The 2001 Plan was frozen effective as of April 8, 2004. On and after that date, shares that otherwise would have been restored to the 2001 Plan due to awards having been forfeited, expired or canceled without the delivery of shares, awards having resulted in the forfeiture of shares back to the Registrant, or shares having been tendered to or withheld by the Registrant to satisfy the exercise price and/or tax withholding obligations in connection with awards ceased to be available for future awards under the 2001 Plan, but were rolled into and became available for issuance under the Registrant’s 2004 Stock Incentive Plan (the “2004 Plan”). Since October 31, 2004 to the date of this filing, awards with respect to 7,280,383 shares under the 2001 Plan were forfeited, expired, canceled or settled in cash without delivery of shares of Common Stock, tendered or withheld to satisfy the exercise price and/or tax withholding obligations in connection with awards, or forfeited back to the Registrant after delivery because of the failure to meet an award contingency or condition under the terms of the 2001 Plan (the “Carried Forward Shares”).
Contemporaneously with the filing of these Post-Effective Amendments No. 1, the Registrant is filing a Registration Statement on Form S-8 to register the Carried Forward Shares for offer or sale pursuant to the 2004 Plan.

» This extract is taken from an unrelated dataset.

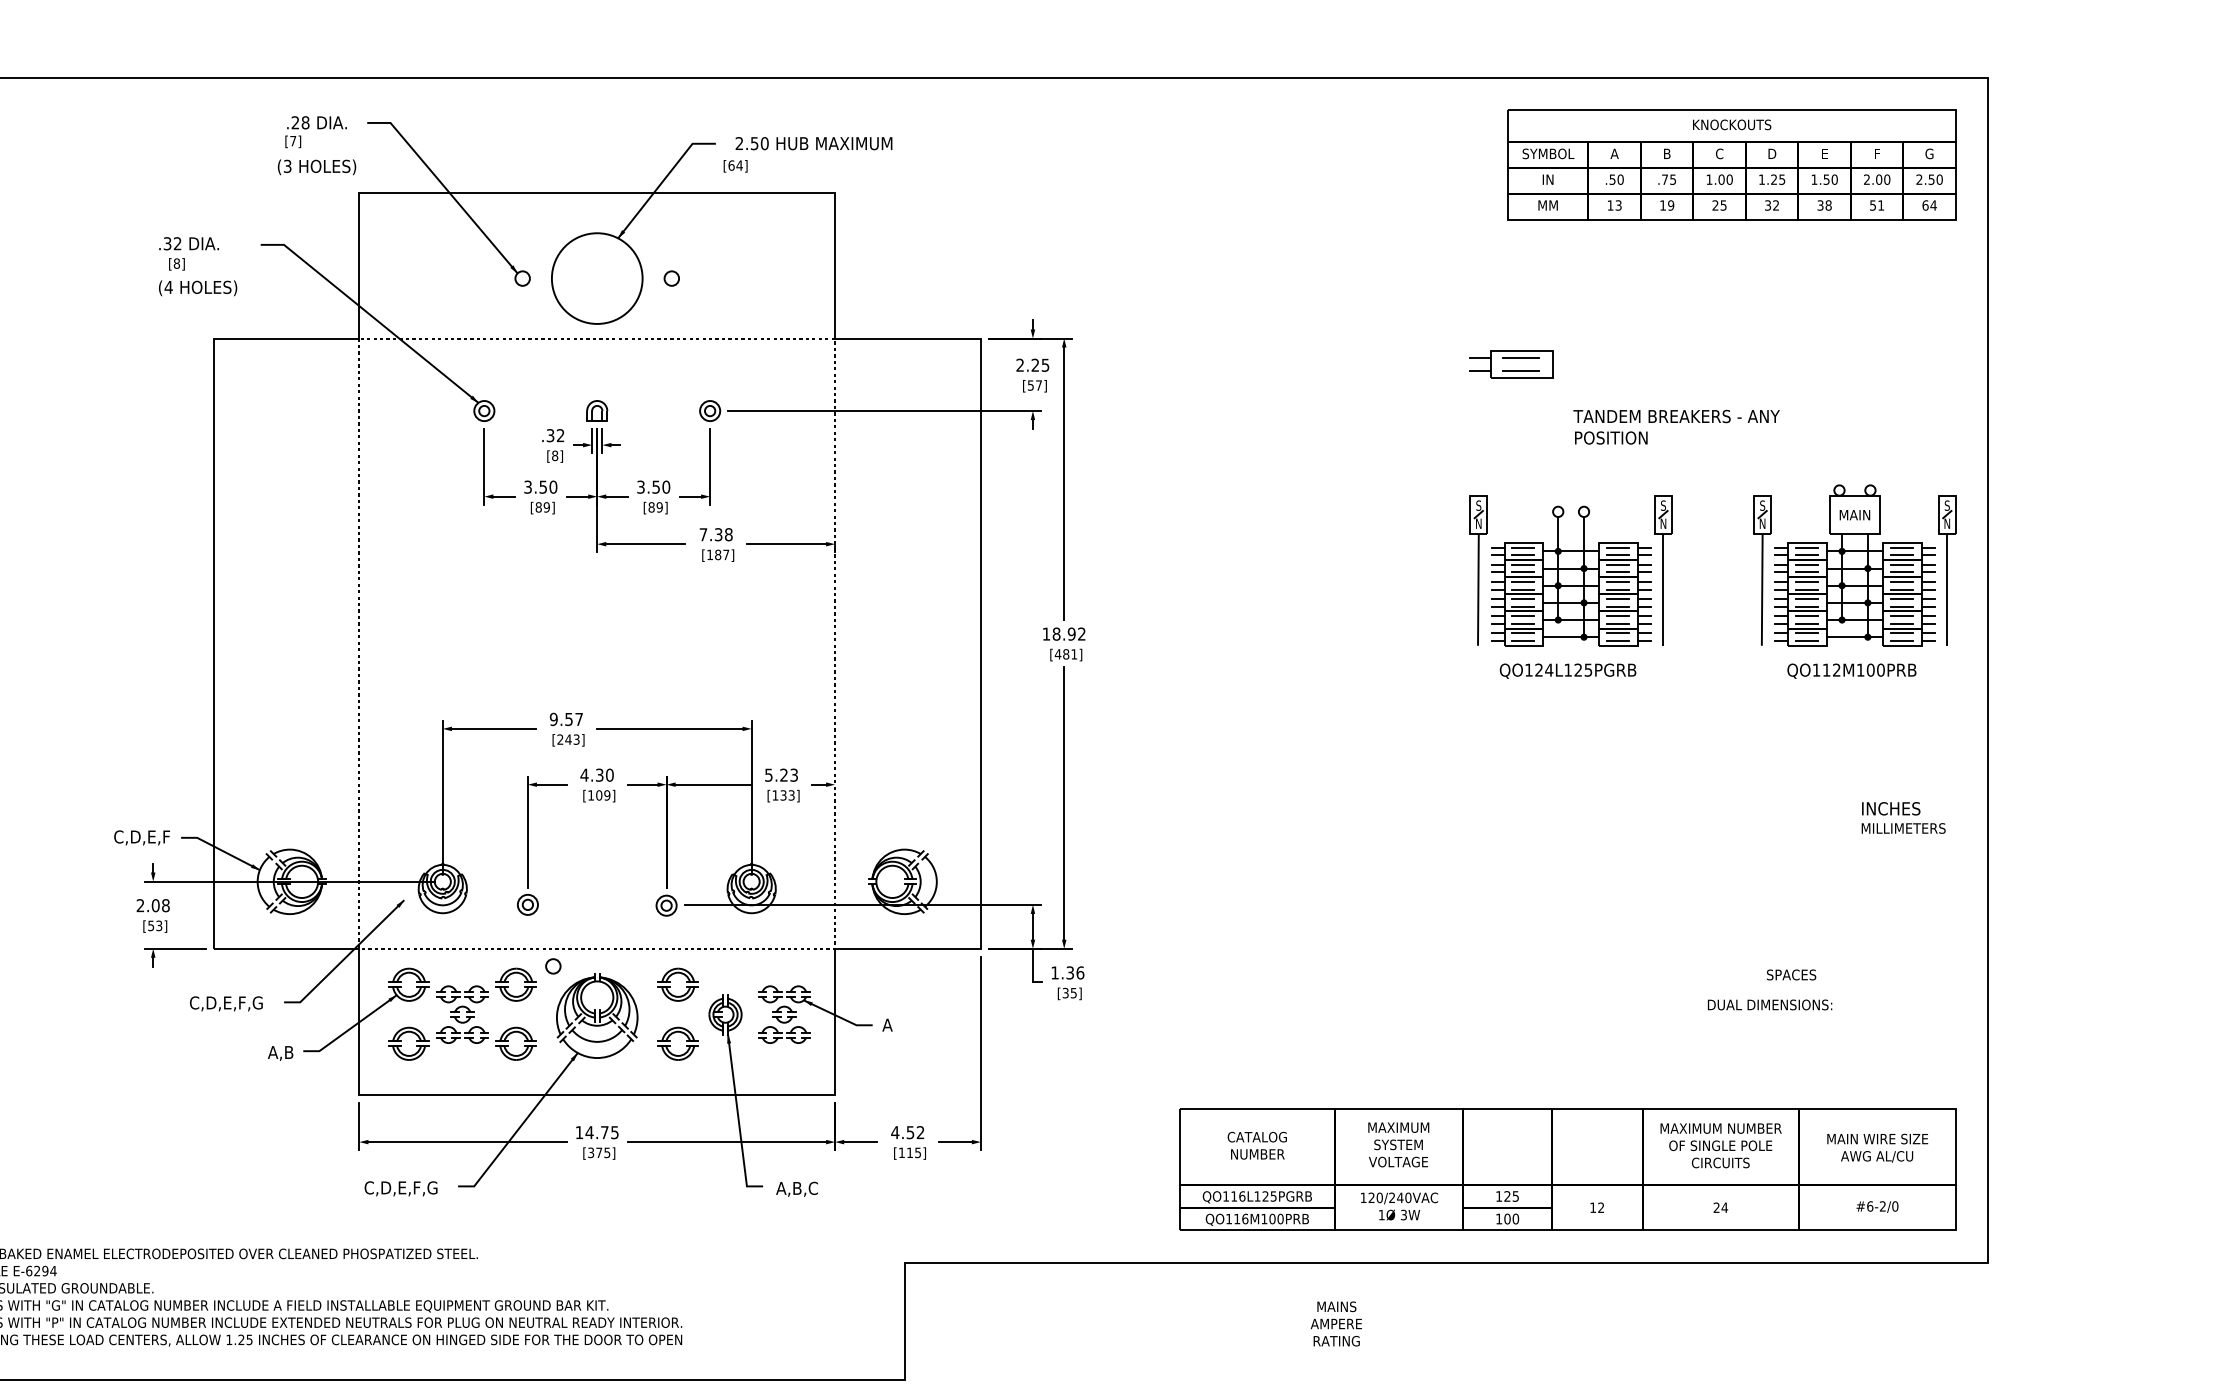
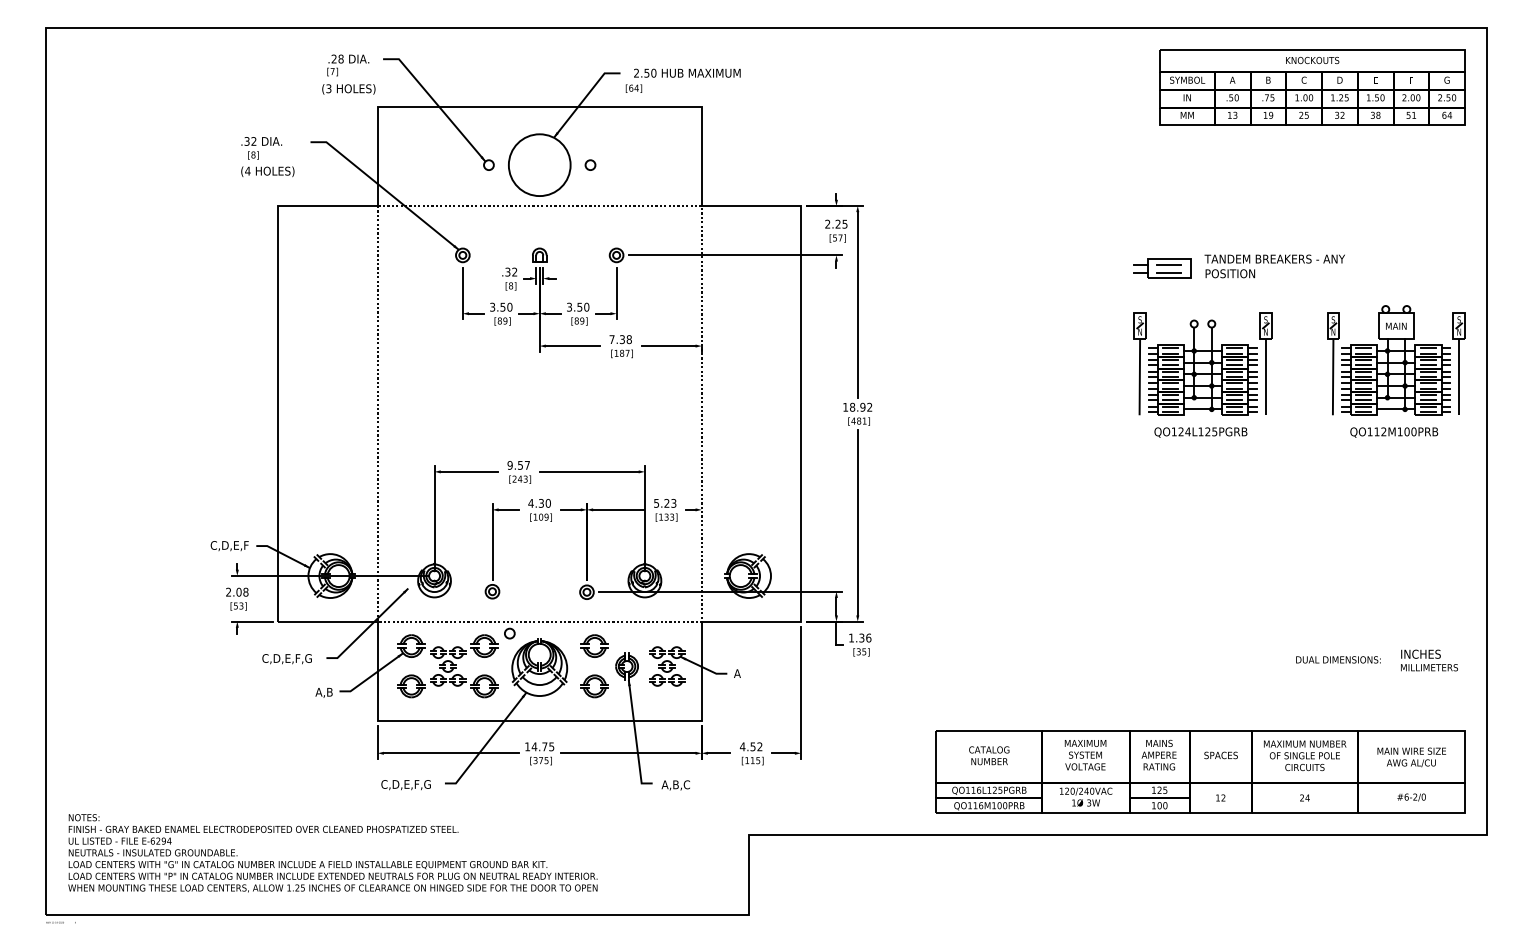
part: (1511, 364) -> (1162, 268), moved
text: (1903, 817) -> (1429, 660), moved
text: (1790, 975) -> (1220, 755), moved
text: (1335, 1323) -> (1158, 754), moved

In accordance with the principles set forth in Interpretation 89 under Section G of the Manual of Publicly Available Telephone Interpretations of the Division of Corporation Finance of the Securities and Exchange Commission (July 1997) and Instruction E to the General Instructions to Form S-8, these Post-Effective Amendments No. 1 are hereby filed to reallocate the Carried Forward Shares from the 2001 Plan to the 2004 Plan.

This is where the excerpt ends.